Great Works 50 paintings explored by tom lubbock

Great Works: 50 Paintings Explored by Tom Lubbock

Adam Somerset reflects on Tom Lubbock’s remarkable work as an art critic through his collection Great Works: 50 Paintings Explored.

Tom Lubbock was chief art critic for the Independent from 1997 until his death in January 2011. He received news of the decision to make a book from his reviews-cum-essays two months before he died. His two years of decline, suffering a brain tumour, are movingly recorded in Until Further Notice, I Am Alive, published by Granta in 2012. The writings collected for Great Works: 50 Paintings Explored have the hallmark of a critic who is likely to endure.

Firstly, he looks deep into the works, but he also knows about things in the world. He knows about children, and how they first draw. The first attempt is invariably what he calls a cephalopod, akin to a tadpole. When Caroto paints a boy holding a drawing in 1515, Lubbock knows it not to be a child’s drawing but an adult’s representation. He knows that, on a woodland walk, human cognition cannot help from anthropomorphising the twisted shapes of fallen trees.

His vaulting range of suggestion outside the picture frame makes for exhilarating reading. He has read widely. He draws on Simone Weil to illuminate a fresco in Padua, on Bergson and laughter to spell meaning in a gaunt Sussex Down and chalk cliff by Paul Nash.  Samuel Beckett’s Molloy is invoked for a vast Tintoretto in Madrid. Joyce’s Leopold Bloom is cited in relation to Ingres’ ‘Madame Moitessier’.

Great Works: 50 Paintings Explored review Tom Lubbock
Great Works: 50 Paintings Explored
by Tom Lubbock
216pp, Frances Lincoln Ltd

The range of reference and comment swings between the learned and the demotic. A 1765 Bellotto of a ruined Dresden church is likened to the first movement of Carl Nielsen’s Fifth Symphony.  But the intricate lighting of a Zurburan still life reminds him of a unique lighting effect devised by Hitchcock for the passage of a possibly murderous glass of milk in Notorious. A Gericault in Montpellier leads his thoughts to Joe Orton and an episode from Fawlty Towers.

The range of pictures is broad. The greatest figures from the canon jostle with names new to this layman. For Goya Lubbock chooses not horror but one of art’s most endearing dogs.
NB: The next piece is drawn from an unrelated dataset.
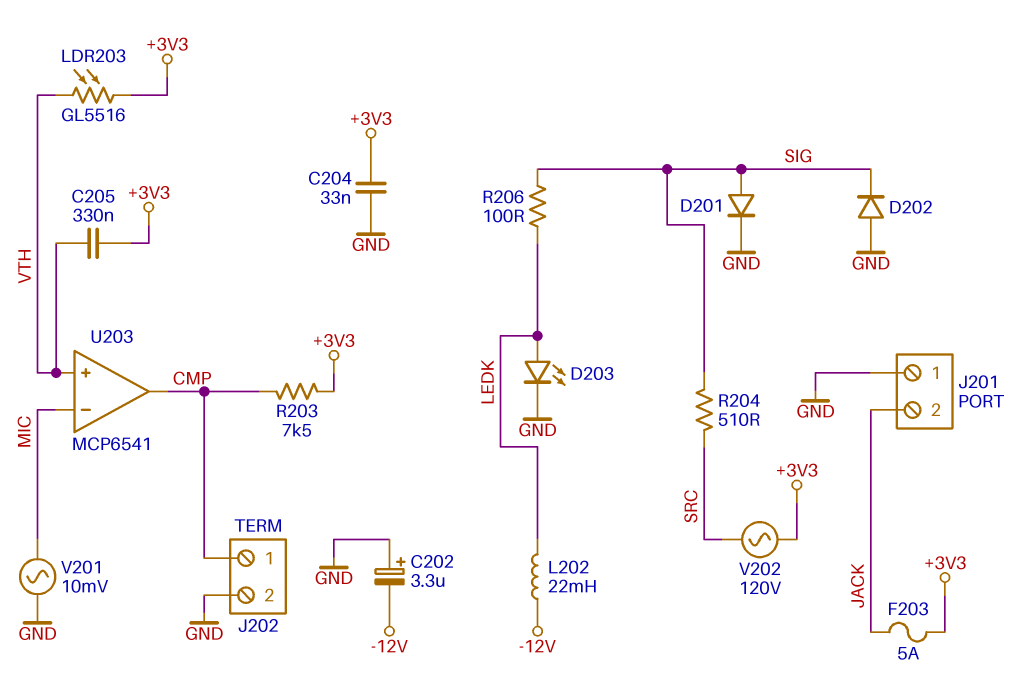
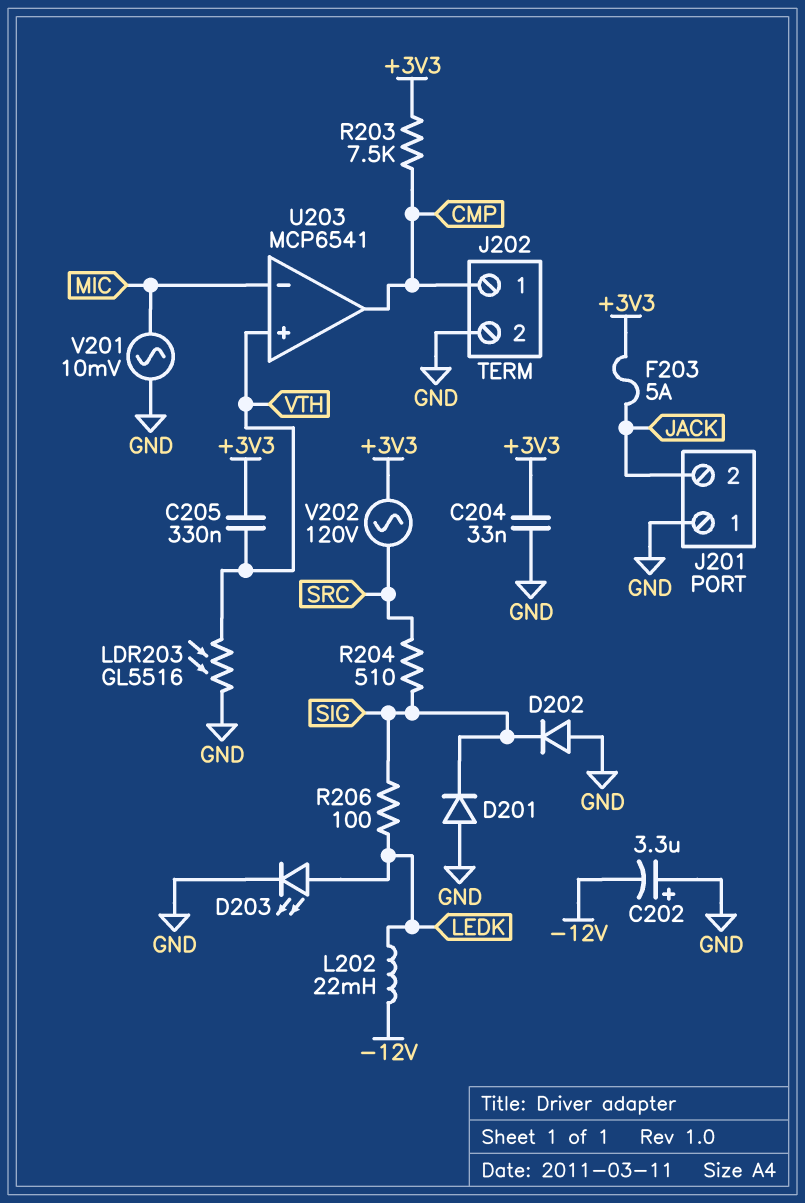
D201: diode (A SIG, K GND) -> diode (A GND, K SIG)
LDR203: GL5516 (+3V3, VTH) -> GL5516 (GND, VTH)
Jeremy Moon, (1934-73), is represented by five blue semi-circles on a red surface from the Tate’s collection. But, even with the familiar greats he employs a sharpness of phrasing. Rembrandt can put the same into a hand and a touch as into a face; the key word is mercy.  Klimt now has superstar status, but his ascent to object of want by billionaire mobile phone monopolists is relatively recent. The Klimtian image, in Lubbock’s eyes, ‘is a supremely consumerist art’ whose time started to come about in the 1960s ‘with their smart graphics, their overt sexiness, their psychedelic glow.’
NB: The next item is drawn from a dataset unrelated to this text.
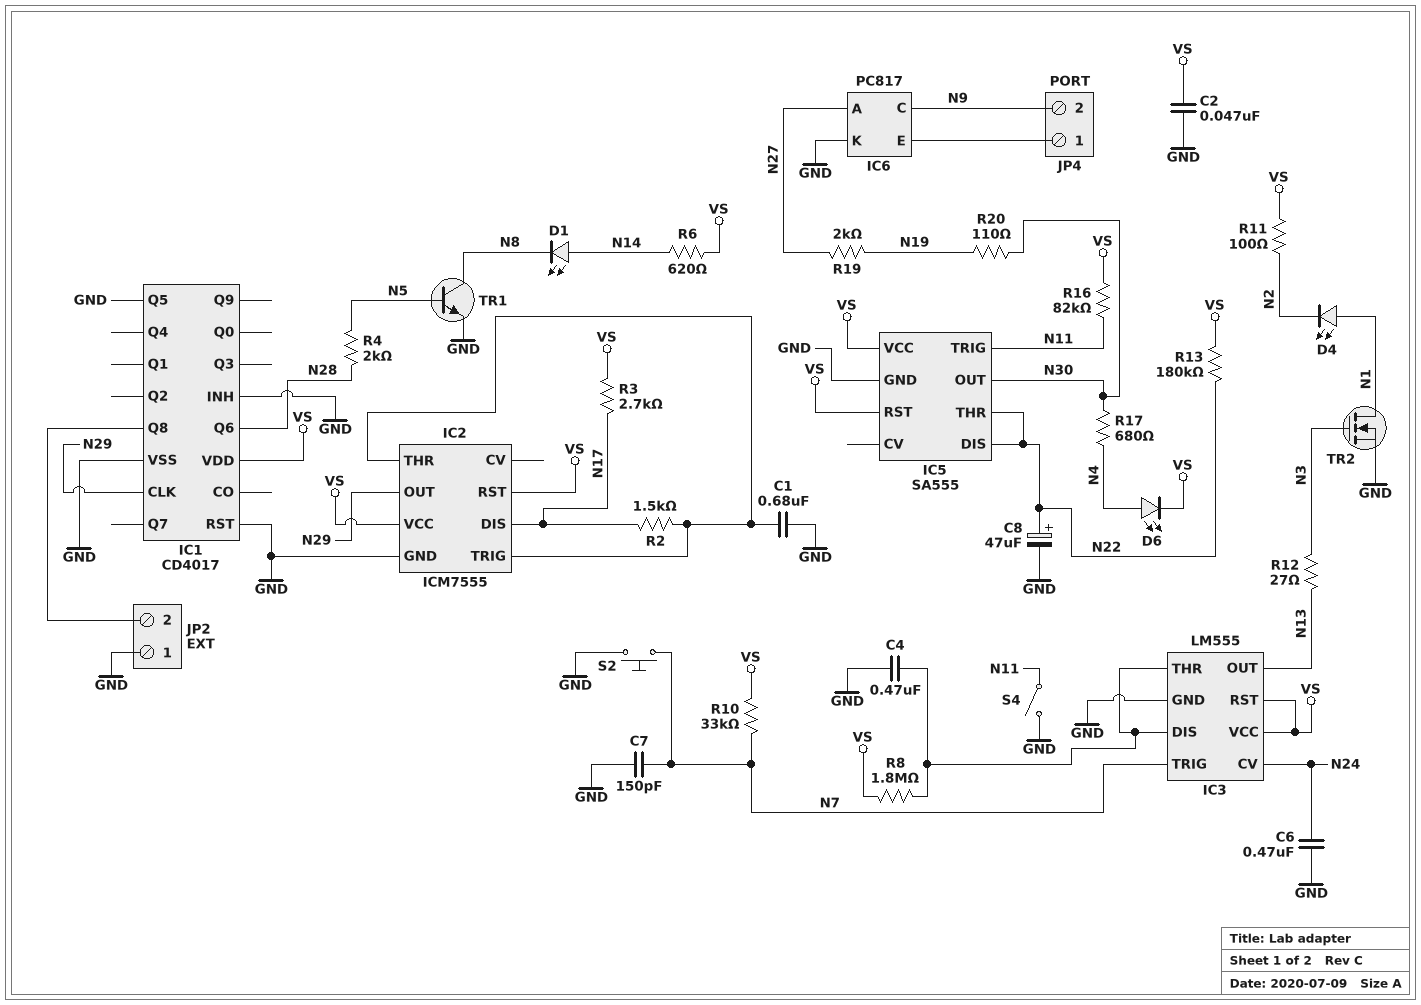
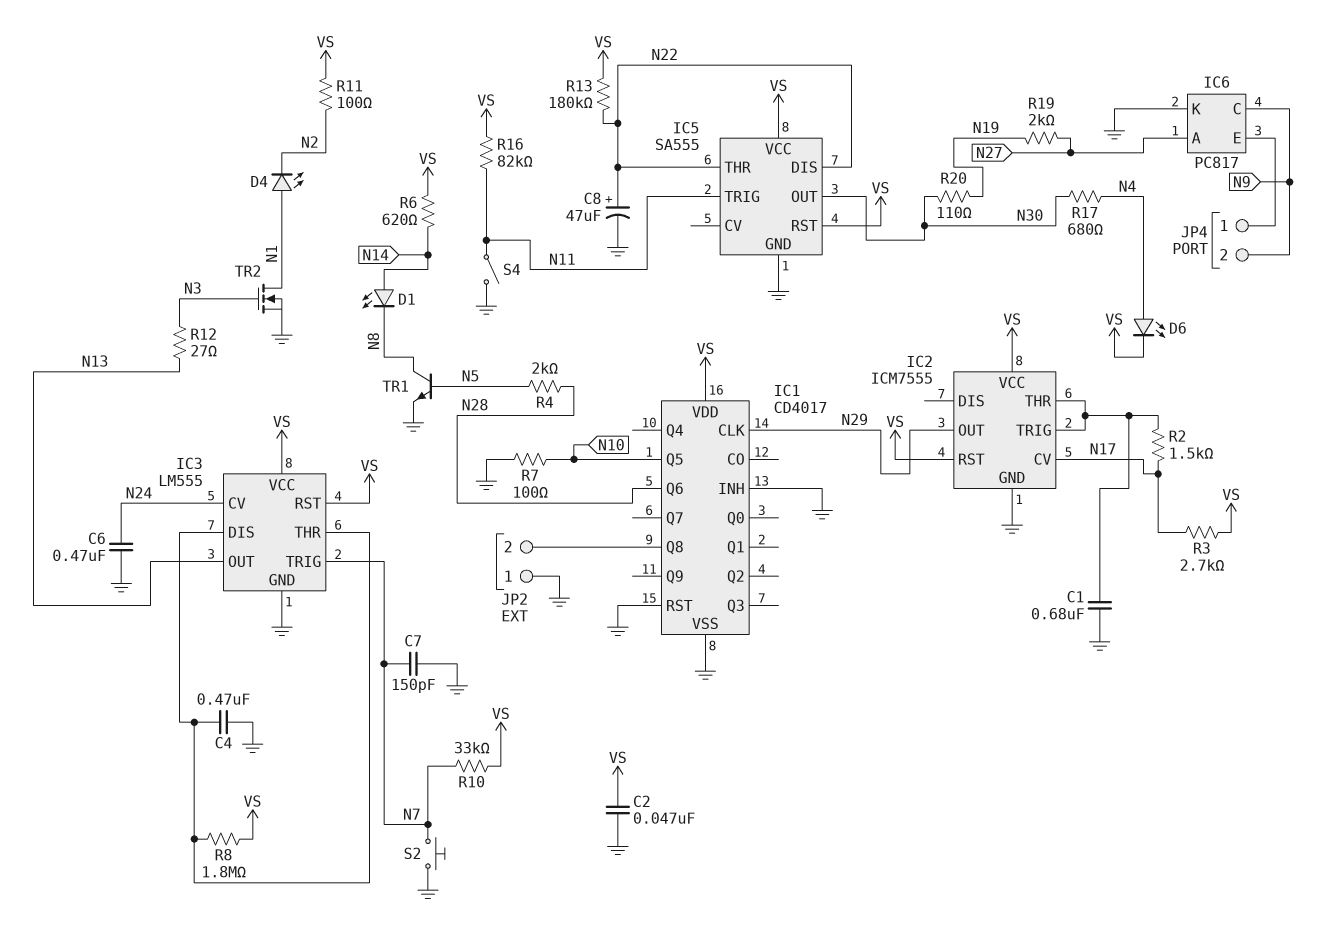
IC1 pin Q5: GND -> N10
IC2 pin CV: none -> N17
IC2 pin DIS: N17 -> none
R7: none -> 100 (GND, N10)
Context, history, biography illuminate but they are complement to the power of the eye, not its substitute. Lubbock sees deep into the image, discerning elements that elude the casual eye. He explains why the inclusion of a tiny lark in a Van Gogh wheat field is crucial. He recognises patches of brilliant white on a Peter Doig tree trunk for what they are, not as points of glare but pure painterly display. Cotan in his most renowned still life, in San Diego, does indeed form a tiny isosceles triangle in the lower right corner. In his framing of a boat heading for shore Caspar David Friedrich makes out of the prow a perfect Gothic arch. Lubbock’s scrutiny of hue and shade on a single leaf of holly by Fernand Leger is relentless.

Lubbock wrote for a newspaper and there is a dash and deftness to his prose. He enjoys himself looking at Lautrec’s 1893 ‘the Bed.’ Of the Venetian genre of dramatic religiously-themed pictures: ‘There’s an atmosphere of hysteria. A Last Supper can feel like a train going into a tunnel.’ On a still life of four jars: ‘the treatment makes them tangibly solid. It makes them audibly solid.’ Those tentative, and irksome, uses of ‘maybe’ and ‘perhaps’ are absent. Degas’ small working clay models of dancers and bathers, turned into bronze after his death, are simply ‘the greatest sculptures of the nineteenth century.’

The proof of the robustness of critical writing is in its testing. It would have been revealing to learn how Lubbock viewed the recent Artes Mundi 5 – whether he might conclude that four entrants fail to pass one or more primary hurdles of aesthetic qualification. Great Works: 50 Paintings Explored was my companion for one undisputed work of art, in Cardiff’s National Museum. Gwen John’s ‘Girl in a Blue Dress’ from 1914 is a tiny piece, not suggested by the book’s illustration, an A4 of a picture. Tom Lubbock knows paint as material stuff. He can see that Gwen John’s artistic effect has been achieved by blanching every coloured pigment with white. That’s how it is with critics who do the job; through them, we get to see more.